Posted by Nov 30th, 2010.

Many of you might recall an article last month in the Denver Post that discussed the release of a report from Colorado Succeeds, a new organization of business leaders focused on education issues in the state. The report was called “Proving the Possible: A case study of Florida’s K-12 education reforms and lessons for Colorado.”  At the time, I was intrigued, because our Think Twice think tank review project had just asked professor Madhabi Chatterji of Columbia University to review a similar report published by the Heritage Foundation called Closing the Racial Achievement Gap: Learning from Florida’s Reforms.
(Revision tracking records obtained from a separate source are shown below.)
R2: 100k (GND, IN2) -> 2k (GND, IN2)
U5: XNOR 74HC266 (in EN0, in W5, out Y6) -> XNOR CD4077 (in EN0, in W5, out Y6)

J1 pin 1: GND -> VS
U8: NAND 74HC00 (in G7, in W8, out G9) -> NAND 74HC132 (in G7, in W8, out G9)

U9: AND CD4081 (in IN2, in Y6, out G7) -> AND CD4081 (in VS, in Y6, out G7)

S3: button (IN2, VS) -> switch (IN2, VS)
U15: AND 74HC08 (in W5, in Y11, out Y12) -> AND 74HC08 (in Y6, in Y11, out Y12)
Professor Chatterji’s review of the Heritage report was released this morning. Before returning to the Colorado Succeeds report, let me quote the key six paragraphs from the press release about the Heritage report:

Did a collection of Florida education policies—ranging from grade retention to school choice and virtual schools—improve achievement and narrow the test-score gap? A recent Heritage Foundation report is part of a larger campaign to convince us that the answer to that question is “yes”—but a new review finds fundamental flaws in the Heritage report that render its conclusions untenable.

The Heritage report, authored by Matthew Ladner and Lindsey Burke, contends that Florida’s “far-reaching” education policies have caused test scores to increase and the achievement gap to narrow. In particular, the report focuses on fourth grade reading scores on the National Assessment of Educational Progress (NAEP). These research claims are also made by Dr. Ladner, the Vice President of Research at Arizona’s free-market Goldwater Institute, in a dozen other reports and articles similar to the Heritage report reviewed by professor Chatterji.
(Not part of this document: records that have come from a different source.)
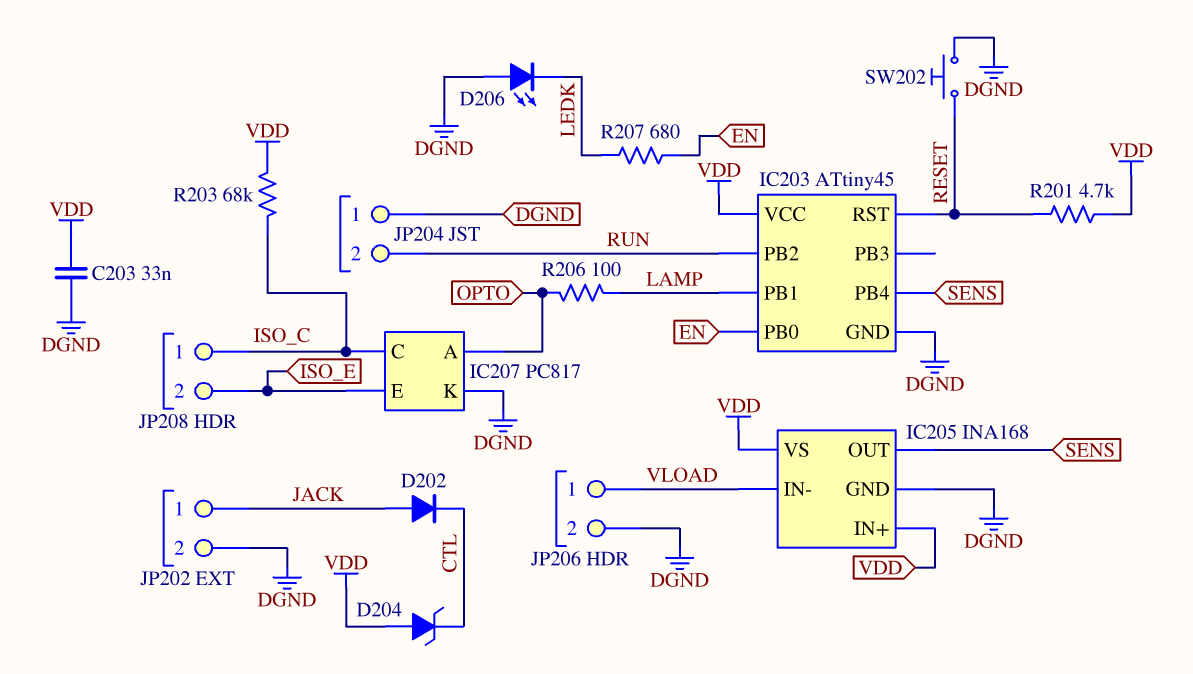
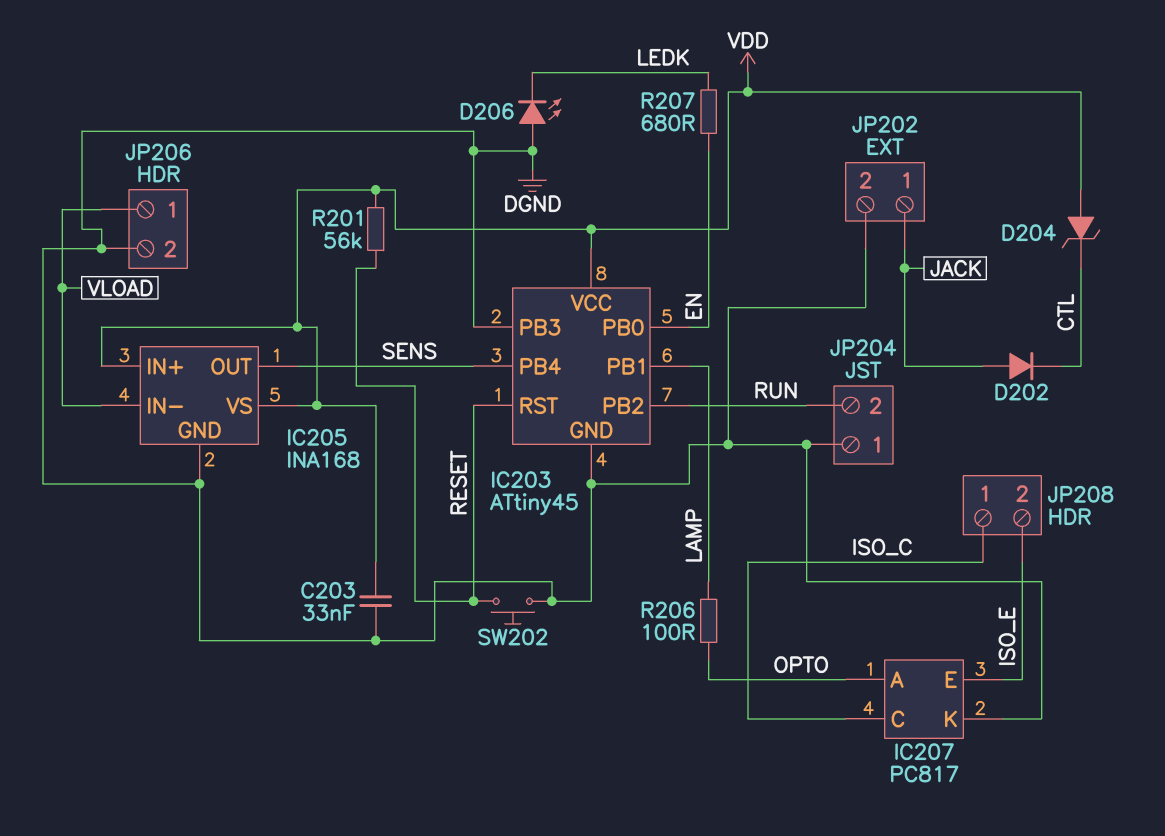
IC203 pin PB3: none -> DGND
R201: 4.7k (RESET, VDD) -> 56k (RESET, VDD)
R203: 68k (ISO_C, VDD) -> none

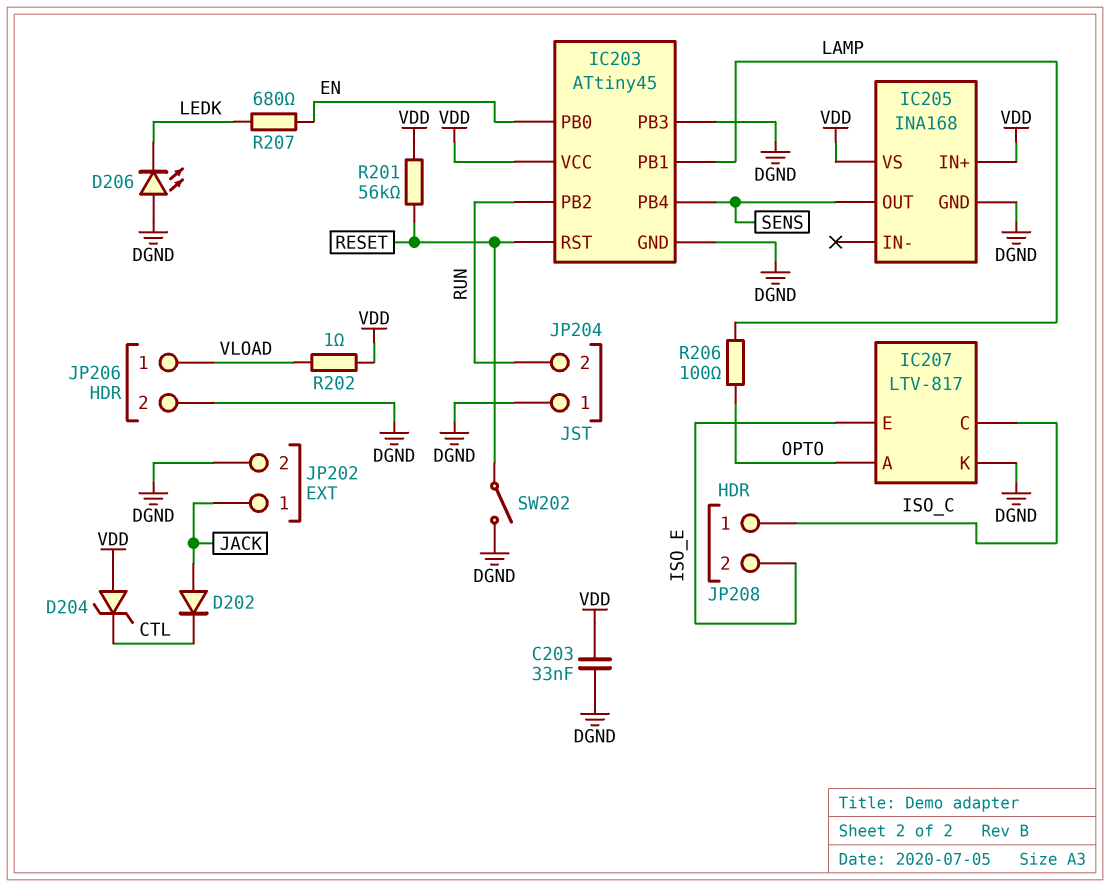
IC205 pin IN-: VLOAD -> none
IC207: PC817 -> LTV-817
R202: none -> 1 (VDD, VLOAD)
SW202: button (DGND, RESET) -> switch (DGND, RESET)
The claims, however, do not withstand scrutiny. “The report’s key conclusions are unwarranted and insufficiently supported by research,” Chatterji states in her review. Most importantly, she points out the very direct effects of the state’s grade-retention policy, causing the report’s comparisons to be largely meaningless. By analogy, consider growth in height instead of growth in test scores. If two states wanted to measure the average height of their fourth graders, but one state (Florida) first identified the shortest 20% of third graders and held them back to grow an additional year before measurement, the study’s results would not be useful.

That, in brief, is the key problem that professor Chatterji identifies with the Heritage report. Florida’s retention policy, instituted in 2002, focuses on third graders, who are held back when their reading scores are low. The Heritage report focuses on NAEP fourth grade reading scores. Low scoring readers—mostly black and Hispanic—were screened out of grade 4 tests, which resulted in inflated and erroneous fourth grade scores. “Chatterji’s review explains very clearly why the simplistic comparison of fourth graders before and after Florida’s grade retention policy is a predictable and worthless exercise,” says Kevin Welner, professor of education at the University of Colorado and the director of NEPC.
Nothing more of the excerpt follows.